Notice: The reproducibility variables underlying each score are classified using an automated LLM-based pipeline, validated against a manually labeled dataset. LLM-based classification introduces uncertainty and potential bias; scores should be interpreted as estimates. Full accuracy metrics and methodology are described in [1].

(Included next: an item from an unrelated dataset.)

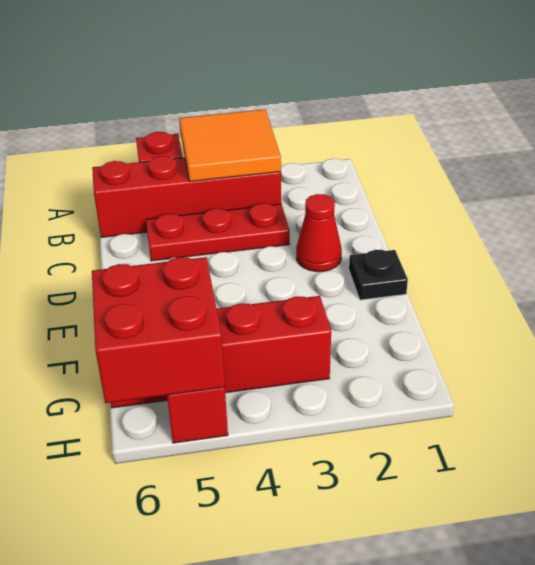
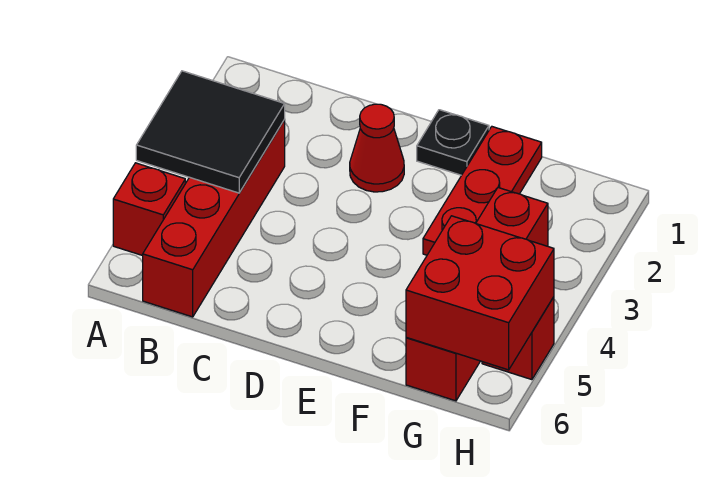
orange tile A3:B4 level 2 -> black tile A3:B4 level 2
red plate C3:C5 level 1 -> red plate F1:F3 level 1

Learning End-to-end Video Classification with Rank-Pooling

Authors: Basura Fernando, Stephen Gould

ICML 2016 | Venue PDF | LLM Run Details

Reproducibility Variable Result LLM Response
Research Type Experimental We demonstrate our approach on action and activity recognition tasks. We conduct experiments on action and activity recognition tasks in video using two real-world datasets, and compare our approach against some strong baseline methods.
Researcher Affiliation Academia Basura Fernando EMAIL Research School of Engineering, The Australian National University, ACT 2601, Australia Stephen Gould EMAIL Research School of Computer Science, The Australian National University, ACT 2601, Australia
Pseudocode No The paper does not contain a pseudocode block or a clearly labeled algorithm.
Open Source Code No The paper mentions using 'publicly available code (Fernando et al., 2015)' for a baseline method, but it does not state that the source code for the methodology described in *this* paper is open-source or provide a link.
Open Datasets Yes First, we use UCF-sports dataset (Rodriguez et al., 2008) for the task of action classification. Second, we use the Hollywood2 dataset (Laptev et al., 2008) for the task of activity recognition.
Dataset Splits Yes We use provided train-test splits for training and testing. It has 1,707 videos in total with a pre-defined split of 823 training videos and 884 test videos.
Hardware Specification Yes Using the full gradient optimization is ten times slower than the approximate method, resulting in pro-cessing videos at 5 frames per second versus 50 frames per second (for the approximate method) during training on a Titan-X GPU.
Software Dependencies No The paper mentions software like 'Caffe reference model' and 'Mat Conv Net', but does not provide specific version numbers for any software dependencies.
Experiment Setup Yes We initialize the network with the Caffe reference model and use a variable learning rate starting from 0.01 down to 0.0001 over 60 epochs. We also use a weight decay of 0.0005 on an L2-regularizer over the model parameters.